Monday, January 16, 2012

The Old Testament Roots of Nonviolence Part I

While sipping hot tea during sick day from work and trying to regain my voice (by not using it), I finished another great book, The Old Testament Roots of Nonviolence. It was a fascinating book and worth reading just for the explanation of Hagar and Sarah. As I'm prone to do, I took a collection of quotes from the book so as to be able to share some insights I gained from the book.


Just as scientists must have the proper tools to study genetics, so the Biblical student needs the proper tools of hermeneutical analysis. I follow a praxis-oriented Anabaptist hermeneutic that begins with Jesus and his disciples in the New Testament and seeks to interpret the Old Testament according to what Jesus and his apostles saw there.

The [Genesis 14] story also sets a pattern for Moses and Joshua who sent the Hebrews into battle with nothing but their farm tools, shepherd staffs, and their faith in Yahweh. This proved that, at least, so far as Israel was concerned the snake (Genesis 3) had been wrong about Yahweh’s trustworthiness, and the superior military organization provided under monarchy was not essential for national defense.

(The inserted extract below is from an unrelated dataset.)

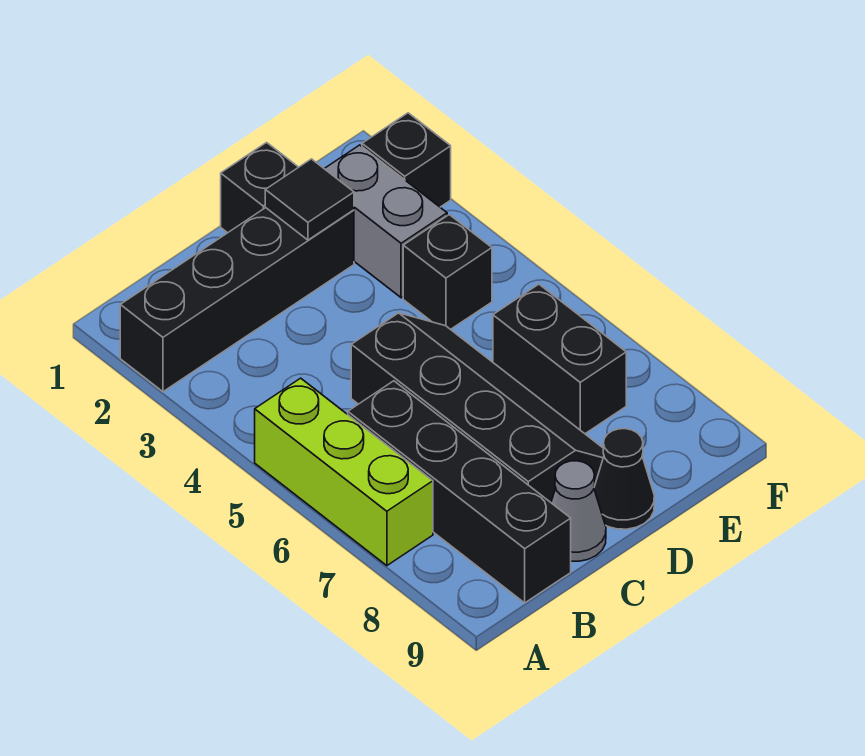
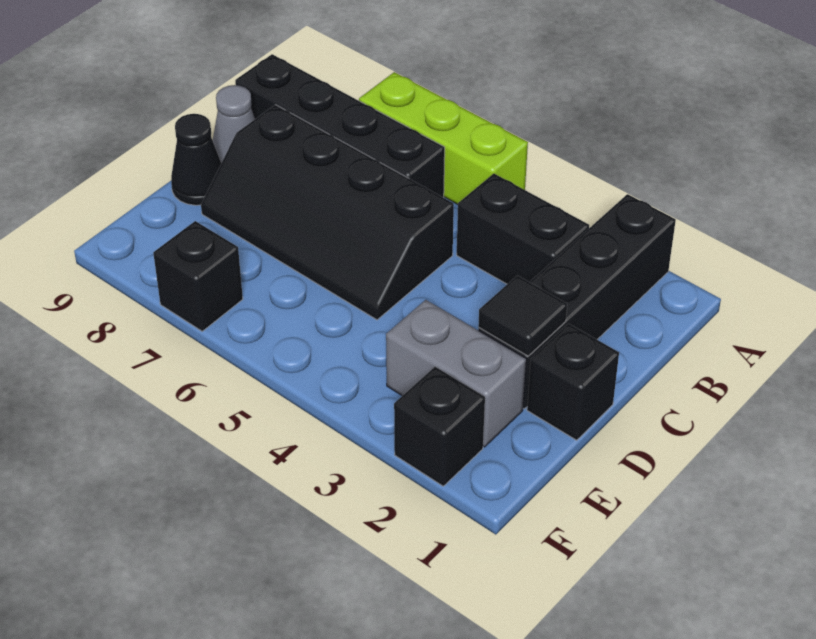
black brick E4 level 1 -> black brick F7 level 1
black brick E6:E7 level 1 -> black brick B3:B4 level 1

One wonders whether the rest of the Pentateuch, beginning with Exodus 21 would ever have been written had the people agreed to be God’s priests and deal directly with him without an intermediary. Later Paul said that the law was added because of transgression. Mt. Sinai is the place where it was added.
There is a somewhat universal understanding that holy men do not fight. Except in the case where the priest assumes the role of monarch, normally the priestly class is exempt from military service. As we look at the Mosaic vision further, we will discover that Moses envisioned a nation without any kind of military defense system, one that came under the protection of Yahweh, and whose God other nations would learn to respect. Even if Moses was not a pacifist as the word is used today, he did oppose living in an armed, military state.

First one needs to recognize that during this early period, Israel typically fought as a band of shepherds and farmers using the tools of their trade against armies better equipped than they were, and room needs to be allowed for some rhetoric of encouragement by those in leadership who sent the peasants into battle. Secondly, these murderous commands were given always after a period of disobedience and unbelief. When hearts are hard in unbelief, then violent structures of coercion come into play, but God still may take an active role in determining the outcomes. Thirdly, there were no documents of human rights, rules of war, and or just war theories at that time. All these should be seen as effects of the gospel yeast at work in the loaf of humanity since Jesus came. What was normative then cannot be used as a model for our behavior now, even if a Divine command was given.
The kernel of a pacifistic idea that we find in the Mosaic tradition appears to be an ethic that says something like this: It’s okay to go to war, but it’s not okay to maintain an army, to stockpile weapons, or to take any kind of threatening posture towards people around you. If you really have to fight, cry out to God and he will send a savior, but you must trust him rather than depend upon the usual, accepted means of self-defense. A nation cannot be an armed camp and at the same time represent God to the other nations.
The effect of Moses’ kingship regulations was to outlaw the regular standing army so that when the need arose, God’s power could be displayed instead.

In Moses’ vision the ultimate realpolitik is the politic that takes God’s promise as a sure thing, and risks everything on the assumption that God is trustworthy, while the accommodating structures are for those without faith in Moses’ God. Both Ahaz and Hezekiah were judged by Isaiah, on the basis of whether they relied on Yahweh, even when obedience defied normal, good, human political judgment.

In the kingdom of heaven, it would be the winners, not the losers, who die in order to bring about the real change of government.